Training loop for a Multi-Input Architecture

Hello there, I’m tryiing to apply multi-task learning for using multiple inputs however I do not know how to customize the training loop. For this I have written my own custom dataset which I feedforward to my neural network architecture. A sample code is provided below:

X1 = np.random.randint(0, 33, (1, 2000,3000))
X2 = np.random.randint(0, 33, (1, 2000,3000))
y= np.random.randint(0, 4, (3000))


class MyModel(nn.Module):
    def __init__(self):
        super(MyModel, self).__init__()
        self.features1 = nn.Sequential(
            nn.Conv1d(9999, 3, 3, 1, 1),
            nn.MaxPool1d(2),
            nn.ReLU(),
        )
        self.features2 = nn.Sequential(
            nn.Conv1d(1, 3, 3, 1, 1),
            nn.MaxPool1d(2),
            nn.ReLU(),
        )
        self.classifier = nn.Linear(128*128*3 + 32*32*3 + 5, 4)
        
    def forward(self, x1, x2):
        x1 = self.features1(x1)
        x2 = self.features2(x2)

        x1 = x1.view(x1.size(0), -1)
        x2 = x2.view(x2.size(0), -1)
        
        x = torch.cat((x1, x2), dim=1)
        x = self.classifier(x)
        return x


class MultiTaskDataset:
    def __init__(self, amplitude, target):
        self.amplitude = amplitude
        #self.phase = phase
        self.target = target
        
    def __len__(self):
        return self.amplitude.shape[0]
    
    def __getitem__(self, idx):
        amplitude = self.amplitude[0][idx, :]
        phase = self.amplitude[1][idx,:]
        target = self.target[idx]
        return ([torch.tensor(amplitude, dtype=torch.float32), 
                torch.tensor(phase, dtype=torch.float32)],
                torch.tensor(target, dtype=torch.long))


#MultiTaskLearning
ds = MultiTaskDataset(X1, X2, y)
train_loader = DataLoader(dataset, batch_size=32, shuffle=True)
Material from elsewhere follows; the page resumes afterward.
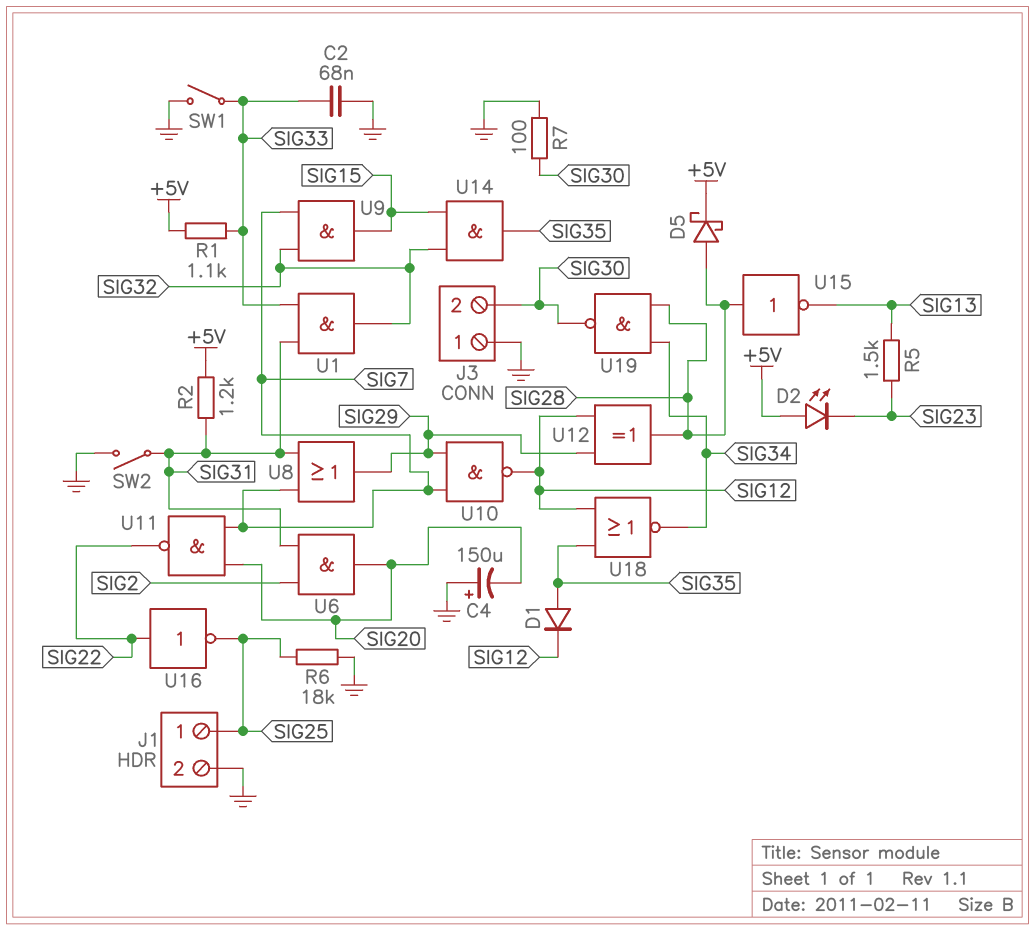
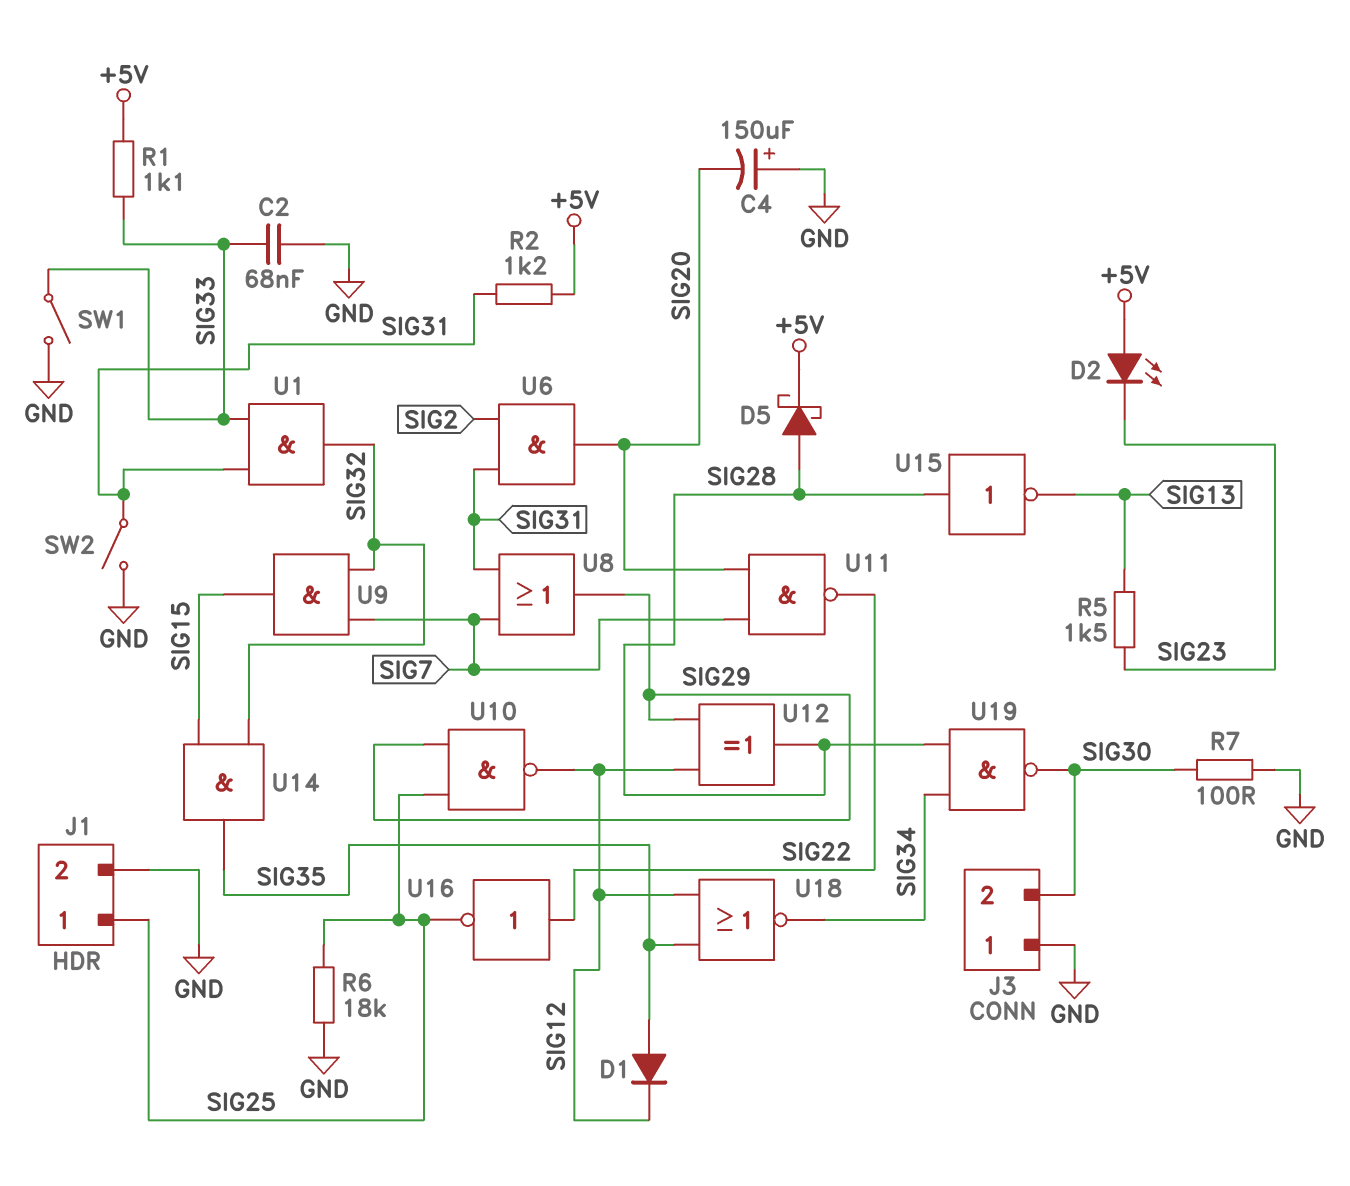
U10: NAND (in SIG7, in SIG29, out SIG12) -> NAND (in SIG25, in SIG29, out SIG12)

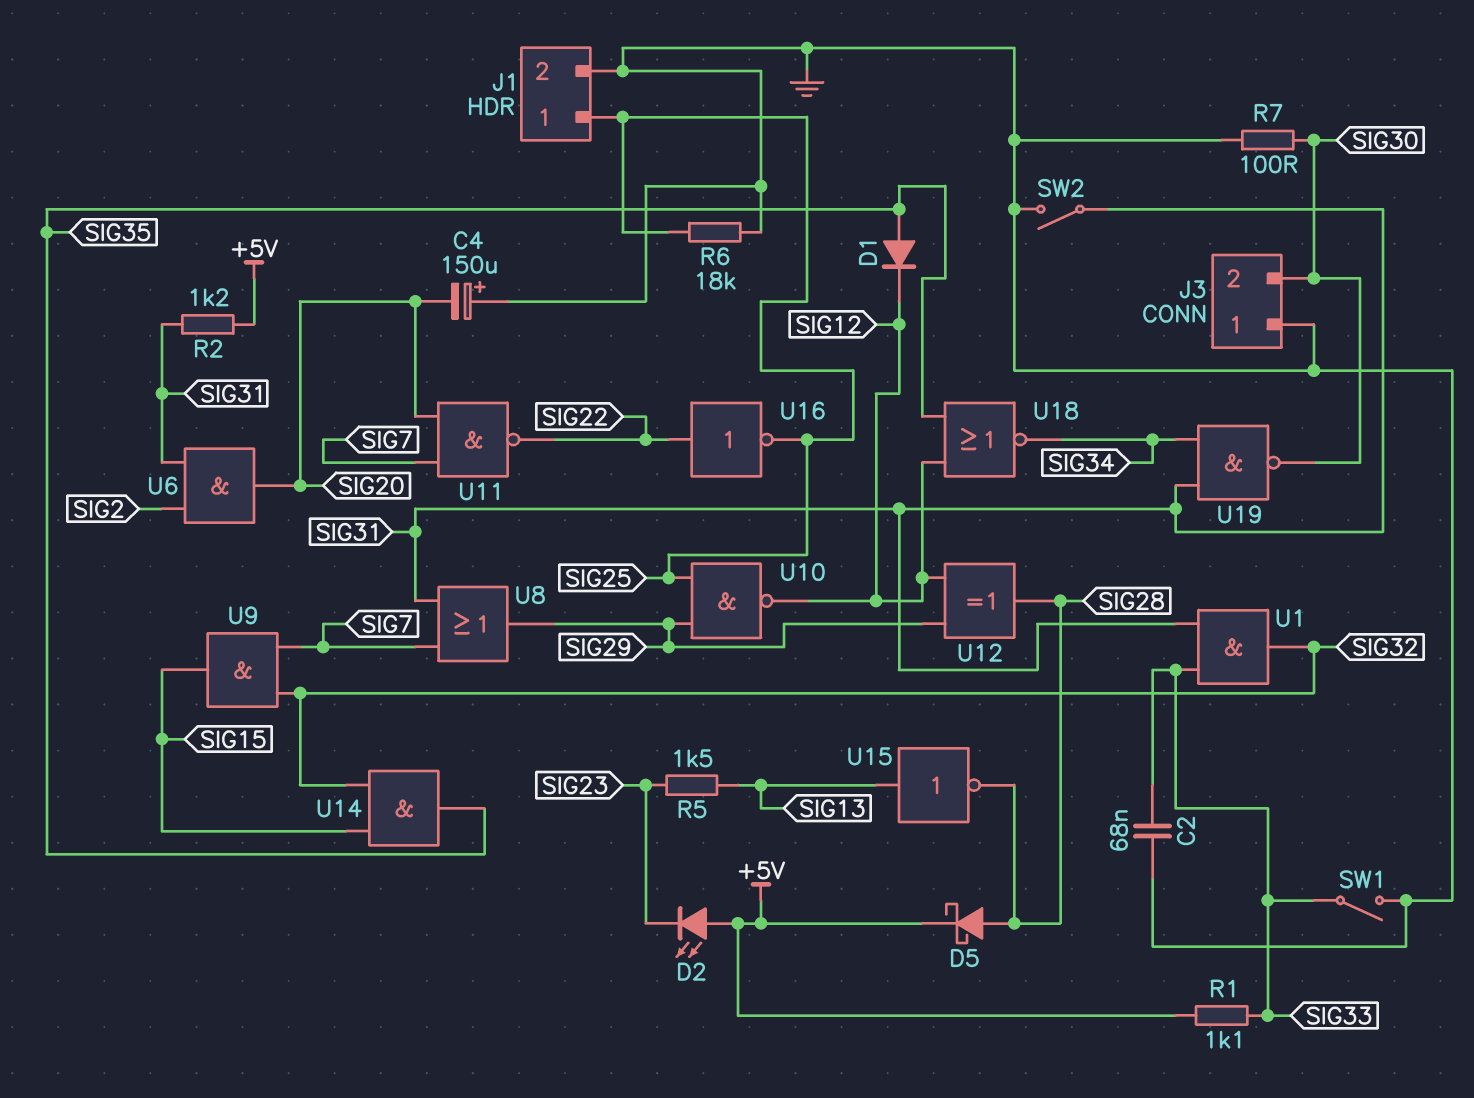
U15: NOT (in SIG28, out SIG13) -> NOT (in SIG13, out SIG28)
U19: NAND (in SIG28, in SIG34, out SIG30) -> NAND (in SIG31, in SIG34, out SIG30)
ds = MultiTaskDataset(X1,X2, y)
test_loader = DataLoader(dataset, batch_size=32, shuffle=True)

random_seed = 1 # or any of your favorite number 
torch.manual_seed(random_seed)
torch.cuda.manual_seed(random_seed)
torch.backends.cudnn.deterministic = True
torch.backends.cudnn.benchmark = False
import numpy as np
np.random.seed(random_seed)

model = MyModel()

def train(epoch):
    model.train()
    #exp_lr_scheduler.step()
    
    first_batch = next(iter(train_loader))
    for batch_idx, (data, target) in enumerate(train_loader):
        #data, target =
        #amp, phase = data
        #next_batch = first_batch 
        #amp, phase, target = first_batch  
        
        print(data.shape)
        
        #print(amp)
        if torch.cuda.is_available():
            data = data.cuda()
            target = target.cuda()
        
        
        optimizer.zero_grad()
        output = model(*data)
        loss = criterion(output, target.long())
        
        #loss.requires_grad = True
        loss.backward()
        optimizer.step()
        
        #if (batch_idx + 1)% 2 == 0:
        print('Train Epoch: {} [{}/{} ({:.0f}%)]\tLoss: {:.6f}'.format(
                epoch, (batch_idx + 1) * len(data), len(train_loader.dataset),
                100. * (batch_idx + 1) / len(train_loader), loss.data))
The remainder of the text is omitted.